• [PROBLEM STATEMENT] Copy nothing but the lines from the line with "line: (1210, 191) -> (1104, 203), moved" to the end of the records, retyped exactly. Pictures stay out.

◆ ◆ ◆ ◆

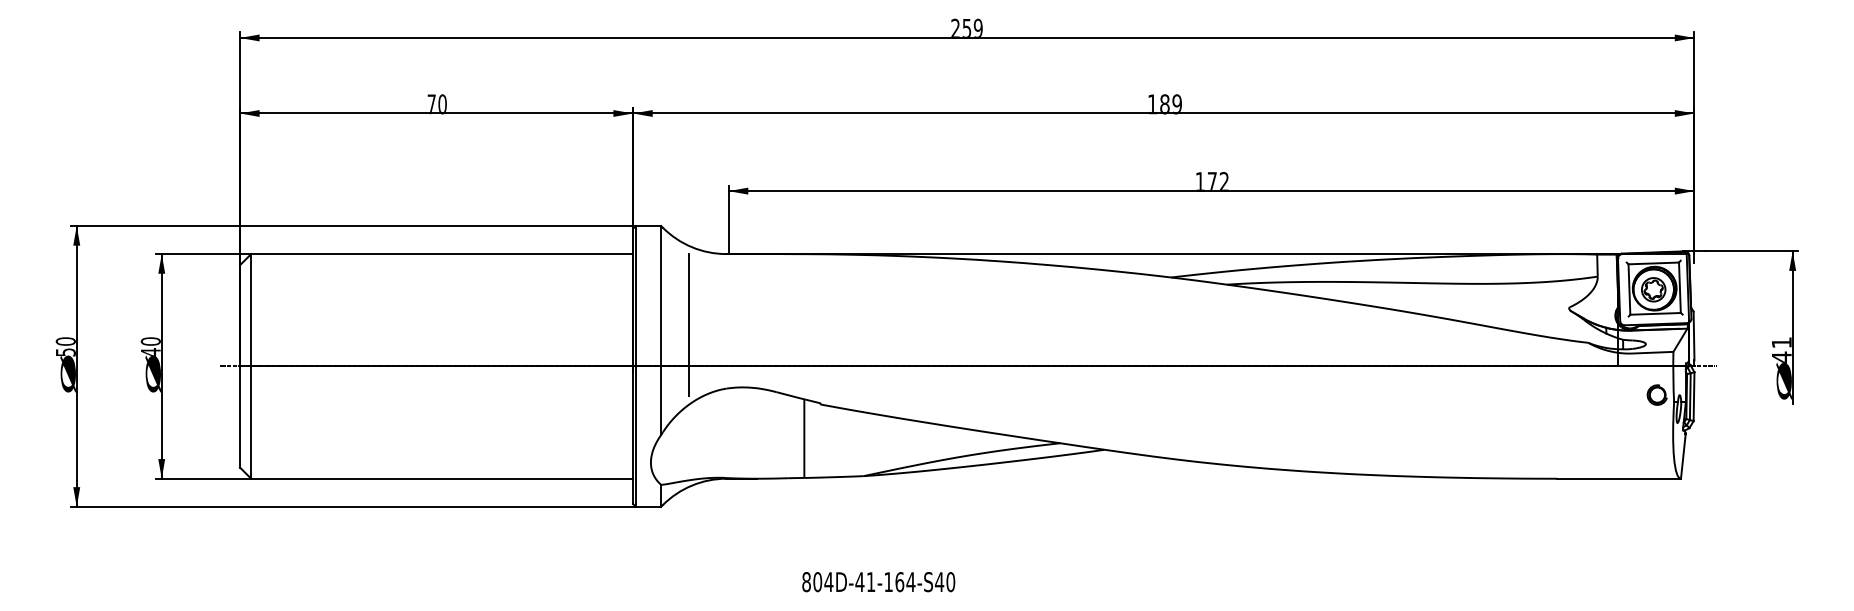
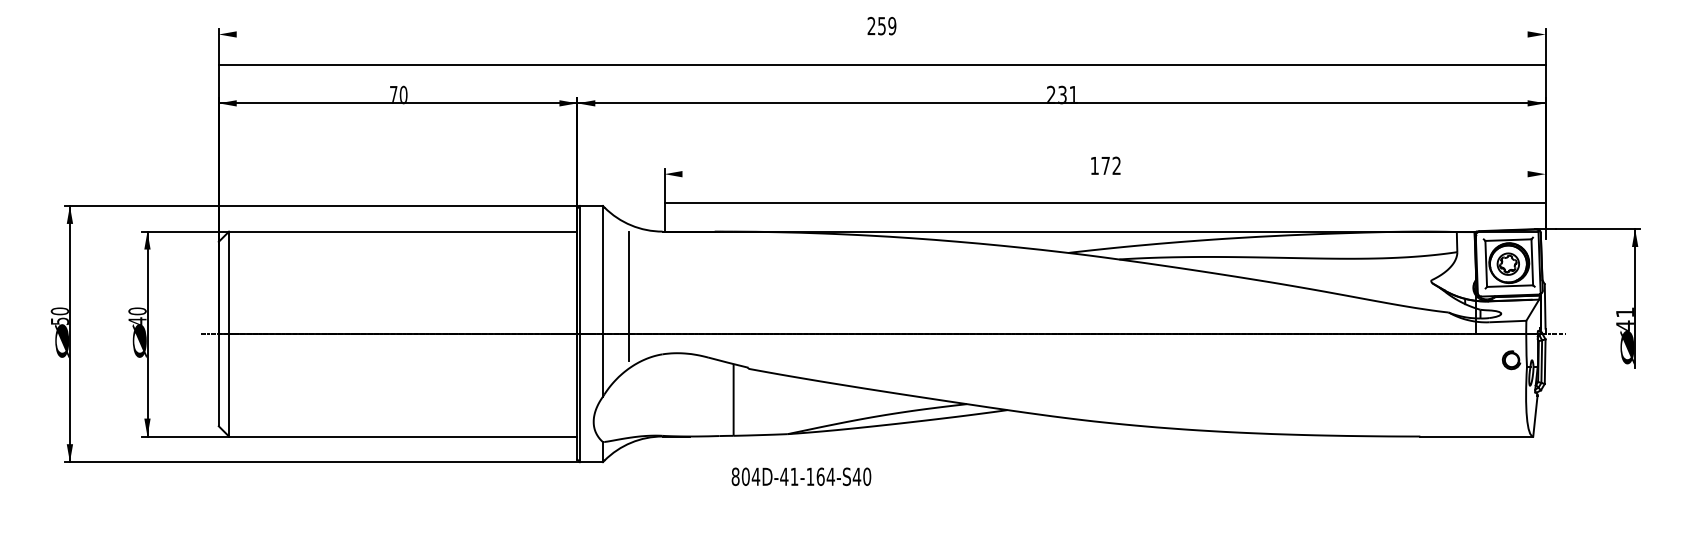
line: (966, 38) -> (881, 65), moved
text: (1164, 103) -> (1062, 94), 189 -> 231
line: (1210, 191) -> (1104, 203), moved
text: (878, 581) -> (801, 476), moved

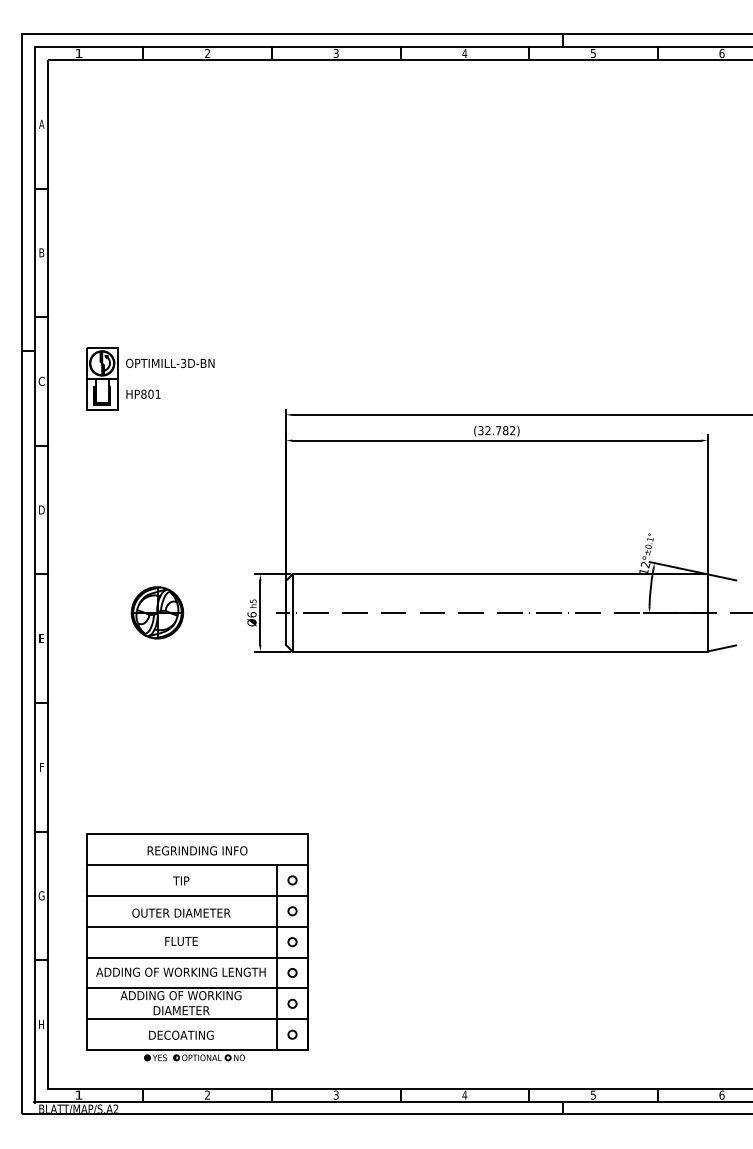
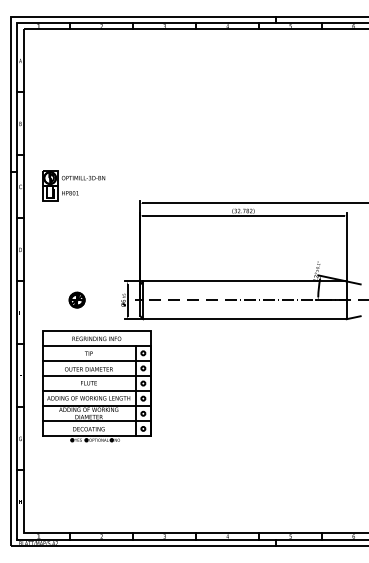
part: (155, 611) -> (76, 299), size x0.6
part: (196, 948) -> (96, 386), moved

◆ ◆ ◆ ◆

• [COMPLETED TASK]
line: (1210, 191) -> (1104, 203), moved
text: (878, 581) -> (801, 476), moved

part: (155, 611) -> (76, 299), size x0.6
part: (196, 948) -> (96, 386), moved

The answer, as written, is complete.